Враз утратившие веселое настроение пацаны повзводно (их группы теперь официально стали именоваться взводами) направились к складу, где, распотрошив сумки и рюкзаки, извлекли из них то, что можно оставить при себе, а остальное сдали под расписки, там же получили плащи, тюфяки и постельное белье и, нагруженные всем этим барахлом, двинулись в отведенные им для проживания казармы. Там выяснилось, что жить им предстоит на первом этаже, а второй уже был занят солдатами, прикомандированными к лагерю в качестве обслуживающего персонала.
Огромное помещение, заставленное двухъярусными кроватями в три ряда, поразило воображение Игината. Заселяли ребят повзводно, и их взводу досталось место ближе к торцу казармы. По соседству разместился взвод, в котором числился уже известный ему Редле, и это мальчику совсем не понравилось. Хорошо хоть удалось занять одну кровать с Салве: тому предстояло спать внизу, а Игинкату наверху. Занятия должны были начаться с завтрашнего утра, и у мальчишек было полдня, чтобы познакомиться с соседями и обжиться в лагере. Игинкат наконец-то увидел того самого Линре, приятеля Итке. Десятилетний мальчуган в красных трусах выглядел каким-то затравленным и предпочитал держаться поближе к другу и подальше от своих товарищей по взводу. Но стоило одному из приятелей Редле потребовать от него что-то принести, он послушно отправился исполнять поручение.
На следующее утро Игинката разбудил зычный крик «Подъем!». Спрыгнув со своей верхней кровати, мальчик вместе с толпой сверстников ввалился на улицу, строиться на плацу. Построились довольно быстро, благо, одеваться было не надо. Вместо утренней зарядки не вполне еще проснувшимся пацанам устроили пробежку по окрестностям лагеря. Бежать босиком по здешним каменистым дорожкам оказалось тем еще удовольствием, кросс в пригородном лесу, который ему довелось сдавать на первом курсе, и то дался легче. После возвращения в казарму мальчишек ждал туалет, утренний душ и, наконец, завтрак в огромной столовой, где спокойно размещался весь их курс. Кормили не сказать, чтобы изысканно, – творожной запеканкой, но зато как на убой.
Затем начались занятия. Если в Агеле все группы занимались обособленно, то здесь, в лагере, с отдельными помещениями было туго, и всю массу ребят просто поделили на две смены, по числу казарм. Так, до обеда их казарма тренировалась в панкратионе, а ребят из другой повели на стрельбище, после обеда они поменялись местами. Совместные занятия нескольких взводов в одном здоровенном зале с кучей рингов привели к тому, что ребята из разных групп перемешались. Пары для тренировок подбирались случайно, лишь бы весовые категории хотя бы приблизительно соответствовали. Когда дошло дело до поединков, Редле принялся выяснять, кто в других взводах считается самыми лучшими бойцами, и целенаправленно задирать этих ребят. В его собственном взводе, похоже, достойных соперников у него не было.
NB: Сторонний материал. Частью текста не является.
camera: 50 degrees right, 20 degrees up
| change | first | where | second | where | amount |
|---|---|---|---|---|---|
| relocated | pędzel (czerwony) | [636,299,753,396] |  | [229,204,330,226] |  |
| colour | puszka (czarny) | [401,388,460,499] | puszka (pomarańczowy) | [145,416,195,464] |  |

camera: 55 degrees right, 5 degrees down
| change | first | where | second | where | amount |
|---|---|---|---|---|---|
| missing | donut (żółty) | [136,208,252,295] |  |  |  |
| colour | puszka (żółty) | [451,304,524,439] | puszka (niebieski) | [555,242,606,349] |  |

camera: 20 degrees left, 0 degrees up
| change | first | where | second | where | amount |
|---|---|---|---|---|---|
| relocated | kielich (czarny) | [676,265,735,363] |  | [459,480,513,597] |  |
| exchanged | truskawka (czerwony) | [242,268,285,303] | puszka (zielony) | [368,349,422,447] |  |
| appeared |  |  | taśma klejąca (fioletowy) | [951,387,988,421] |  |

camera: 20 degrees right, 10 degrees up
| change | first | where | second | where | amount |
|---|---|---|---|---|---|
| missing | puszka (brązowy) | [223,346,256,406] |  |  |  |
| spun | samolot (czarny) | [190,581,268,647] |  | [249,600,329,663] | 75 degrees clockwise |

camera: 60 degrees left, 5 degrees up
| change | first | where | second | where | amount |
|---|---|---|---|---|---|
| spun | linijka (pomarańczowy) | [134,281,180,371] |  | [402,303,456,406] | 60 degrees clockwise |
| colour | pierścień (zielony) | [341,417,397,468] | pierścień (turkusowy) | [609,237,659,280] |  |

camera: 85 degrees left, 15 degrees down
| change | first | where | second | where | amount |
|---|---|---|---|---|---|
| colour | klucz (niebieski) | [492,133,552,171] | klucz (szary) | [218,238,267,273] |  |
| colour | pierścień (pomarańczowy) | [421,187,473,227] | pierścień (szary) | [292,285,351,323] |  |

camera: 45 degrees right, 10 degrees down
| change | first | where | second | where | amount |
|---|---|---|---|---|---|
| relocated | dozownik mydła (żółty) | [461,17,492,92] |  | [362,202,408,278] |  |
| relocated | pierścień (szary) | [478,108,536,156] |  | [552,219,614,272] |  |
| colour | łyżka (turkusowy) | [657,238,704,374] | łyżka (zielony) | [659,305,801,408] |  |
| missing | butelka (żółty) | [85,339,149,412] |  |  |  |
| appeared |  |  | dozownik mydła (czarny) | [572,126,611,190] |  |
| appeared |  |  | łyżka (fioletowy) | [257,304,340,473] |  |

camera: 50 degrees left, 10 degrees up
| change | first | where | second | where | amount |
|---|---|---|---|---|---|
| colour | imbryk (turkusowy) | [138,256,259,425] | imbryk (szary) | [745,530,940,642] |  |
Заметив по первым двум поединкам, как грязно он ведет бой, Игинкат, пожалуй, отказался бы от такой чести и предпочел своего традиционного соперника Салве, но раз уж вызывают…
Своей агрессивной манерой Редле мог бы, пожалуй, подавить любого, кто не до конца уверен в собственных силах и при этом не превосходит его в технике. Но Игинката-то, помимо штатного агельского тренера, наставлял еще и Истребитель! После пары минут осторожности, когда юный Игироз не столько атаковал противника, сколько уклонялся от его ударов, дождавшись, когда Редле пойдет напролом и раскроется, Игинкат эффектно вырубил его ударом пятки в нос. Поскольку никакого защитного снаряжения на бойцах не было, Редле, чтобы остановить кровотечение, пришлось тащиться в медсанчасть, и до самого конца занятия он больше никому не досаждал.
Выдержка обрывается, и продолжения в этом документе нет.